Australian Citizenship Day is celebrated each year on 17 September. Managed by the Australian Department of Home Affairs, Australian Citizenship Day is an opportunity for all Australian citizens, whether by birth or by choice, to reflect on the meaning and importance of their citizenship. The day is used as an opportunity to think about what unites all Australians, to take pride in Australia's democratic values and to celebrate the role citizens play in shaping the nation.

==History==
The Australian Government introduced Australian Citizenship Day in 2001 in response to a recommendation by the Australian Citizenship Council (established in 1998) in their 2000 report Australian Citizenship for a New Century. The recommendation came from a proposal of the 1999 National Schools Constitutional Convention that a citizenship day be established to allow all Australians to celebrate their Australian citizenship. The Australian Citizenship Council noted that an annual citizenship day would increase community awareness of Australian citizenship while providing a focal point for citizenship-related activities and celebrations.

The 17th of September was chosen as Australian Citizenship Day as it is the anniversary of the renaming, in 1973, of the Nationality and Citizenship Act 1948 to the Australian Citizenship Act 1948

The first Australian Citizenship Day was celebrated in 2001, coinciding with the Centenary of Federation.

==Celebrating Australian Citizenship Day==
Since 2001, the DIBP has promoted Australian Citizenship Day by holding special citizenship ceremonies, affirmation ceremonies and other events around the country highlighting the day. Local government councils are encouraged to hold special citizenship ceremonies and affirmation ceremonies on or around this day. Across Australia, thousands of people become Australian citizens each year at special Australian Citizenship Day ceremonies.

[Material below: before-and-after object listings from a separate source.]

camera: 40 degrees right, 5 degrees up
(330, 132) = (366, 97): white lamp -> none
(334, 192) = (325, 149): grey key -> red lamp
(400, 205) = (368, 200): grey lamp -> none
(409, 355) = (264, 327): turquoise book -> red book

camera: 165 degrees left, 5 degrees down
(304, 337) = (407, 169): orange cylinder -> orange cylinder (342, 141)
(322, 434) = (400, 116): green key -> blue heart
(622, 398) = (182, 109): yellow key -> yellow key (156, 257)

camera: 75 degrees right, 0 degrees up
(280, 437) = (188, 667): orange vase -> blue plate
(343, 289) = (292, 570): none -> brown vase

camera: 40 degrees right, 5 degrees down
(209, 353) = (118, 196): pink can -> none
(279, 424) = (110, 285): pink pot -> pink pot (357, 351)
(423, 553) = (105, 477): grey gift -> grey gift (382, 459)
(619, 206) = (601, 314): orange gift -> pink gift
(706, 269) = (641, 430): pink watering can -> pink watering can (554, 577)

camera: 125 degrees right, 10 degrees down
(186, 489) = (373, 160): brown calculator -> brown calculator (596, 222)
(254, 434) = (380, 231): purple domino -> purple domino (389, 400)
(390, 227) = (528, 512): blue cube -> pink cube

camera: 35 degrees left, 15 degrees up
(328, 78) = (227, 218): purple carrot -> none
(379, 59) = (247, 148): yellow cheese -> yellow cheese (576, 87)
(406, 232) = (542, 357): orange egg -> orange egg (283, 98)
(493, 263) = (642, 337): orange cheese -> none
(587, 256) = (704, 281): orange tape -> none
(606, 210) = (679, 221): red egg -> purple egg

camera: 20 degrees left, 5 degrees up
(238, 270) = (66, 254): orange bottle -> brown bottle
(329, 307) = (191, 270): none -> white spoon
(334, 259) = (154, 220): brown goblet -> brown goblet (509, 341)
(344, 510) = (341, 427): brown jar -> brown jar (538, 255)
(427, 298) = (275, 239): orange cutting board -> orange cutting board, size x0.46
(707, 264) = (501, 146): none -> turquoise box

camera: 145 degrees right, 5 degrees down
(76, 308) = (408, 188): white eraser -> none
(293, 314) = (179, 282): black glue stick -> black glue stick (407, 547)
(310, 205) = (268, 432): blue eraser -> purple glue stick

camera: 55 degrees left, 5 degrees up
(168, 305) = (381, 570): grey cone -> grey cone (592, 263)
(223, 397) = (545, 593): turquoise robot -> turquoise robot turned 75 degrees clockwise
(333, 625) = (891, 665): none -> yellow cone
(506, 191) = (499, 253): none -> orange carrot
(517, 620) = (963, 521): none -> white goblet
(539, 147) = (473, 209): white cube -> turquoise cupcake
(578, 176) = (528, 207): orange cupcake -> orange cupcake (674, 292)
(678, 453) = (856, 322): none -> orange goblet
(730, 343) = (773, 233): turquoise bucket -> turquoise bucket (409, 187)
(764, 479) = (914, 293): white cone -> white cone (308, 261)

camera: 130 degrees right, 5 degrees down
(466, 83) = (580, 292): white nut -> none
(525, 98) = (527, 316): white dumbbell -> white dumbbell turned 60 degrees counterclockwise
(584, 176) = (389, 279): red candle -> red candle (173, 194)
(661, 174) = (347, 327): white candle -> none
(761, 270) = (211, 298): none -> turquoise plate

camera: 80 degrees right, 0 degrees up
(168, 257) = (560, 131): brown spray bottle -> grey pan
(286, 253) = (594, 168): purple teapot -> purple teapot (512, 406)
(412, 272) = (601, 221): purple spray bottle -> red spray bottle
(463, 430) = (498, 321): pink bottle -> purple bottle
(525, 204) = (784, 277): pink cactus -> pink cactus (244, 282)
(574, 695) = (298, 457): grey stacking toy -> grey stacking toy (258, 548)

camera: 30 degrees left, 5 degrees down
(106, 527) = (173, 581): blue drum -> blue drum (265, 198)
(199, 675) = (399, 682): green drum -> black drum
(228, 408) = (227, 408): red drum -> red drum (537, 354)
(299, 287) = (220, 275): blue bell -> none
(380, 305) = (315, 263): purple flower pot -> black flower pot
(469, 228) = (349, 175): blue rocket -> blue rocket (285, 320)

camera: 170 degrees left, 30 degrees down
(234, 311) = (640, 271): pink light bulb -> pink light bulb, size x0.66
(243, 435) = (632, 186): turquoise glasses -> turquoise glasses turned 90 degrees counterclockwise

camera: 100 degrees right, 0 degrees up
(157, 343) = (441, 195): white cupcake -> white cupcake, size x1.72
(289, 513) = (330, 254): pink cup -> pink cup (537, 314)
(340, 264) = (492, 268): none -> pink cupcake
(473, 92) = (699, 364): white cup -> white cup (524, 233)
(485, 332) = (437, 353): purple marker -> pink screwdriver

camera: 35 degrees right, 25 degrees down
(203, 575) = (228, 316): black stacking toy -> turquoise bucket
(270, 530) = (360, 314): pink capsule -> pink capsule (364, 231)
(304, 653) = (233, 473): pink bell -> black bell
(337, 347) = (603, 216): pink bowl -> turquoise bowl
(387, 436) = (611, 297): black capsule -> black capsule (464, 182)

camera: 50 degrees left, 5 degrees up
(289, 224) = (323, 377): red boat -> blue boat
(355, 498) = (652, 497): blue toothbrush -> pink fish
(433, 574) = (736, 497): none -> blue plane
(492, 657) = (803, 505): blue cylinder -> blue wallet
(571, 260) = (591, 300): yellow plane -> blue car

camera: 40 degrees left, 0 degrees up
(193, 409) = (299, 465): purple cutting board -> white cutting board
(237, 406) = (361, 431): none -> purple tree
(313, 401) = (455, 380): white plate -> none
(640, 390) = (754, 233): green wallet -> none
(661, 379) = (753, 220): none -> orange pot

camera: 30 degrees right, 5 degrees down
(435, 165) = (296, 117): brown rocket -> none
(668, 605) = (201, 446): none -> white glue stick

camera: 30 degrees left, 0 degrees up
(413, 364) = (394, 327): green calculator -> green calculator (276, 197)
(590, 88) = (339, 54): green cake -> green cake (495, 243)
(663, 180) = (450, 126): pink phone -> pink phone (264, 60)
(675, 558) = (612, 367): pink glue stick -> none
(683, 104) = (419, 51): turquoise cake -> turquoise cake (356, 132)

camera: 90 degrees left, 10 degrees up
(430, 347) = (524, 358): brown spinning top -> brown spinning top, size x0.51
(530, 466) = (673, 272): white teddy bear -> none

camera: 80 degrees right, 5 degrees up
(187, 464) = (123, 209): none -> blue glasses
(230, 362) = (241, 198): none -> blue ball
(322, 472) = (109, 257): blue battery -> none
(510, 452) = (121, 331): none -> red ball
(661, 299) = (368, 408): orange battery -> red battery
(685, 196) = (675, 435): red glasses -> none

Schools, organisations and community groups are also encouraged to organise special events and activities. Many schools in Australia build on the theory learnt by students in their civics and citizenship education by holding celebrations on Australian Citizenship Day. For example, by holding a school assembly where students speak about what it means to them to be Australian, hosting an Australian citizenship affirmation ceremony or partnering with local councils to attend, or host, an Australian citizenship ceremony.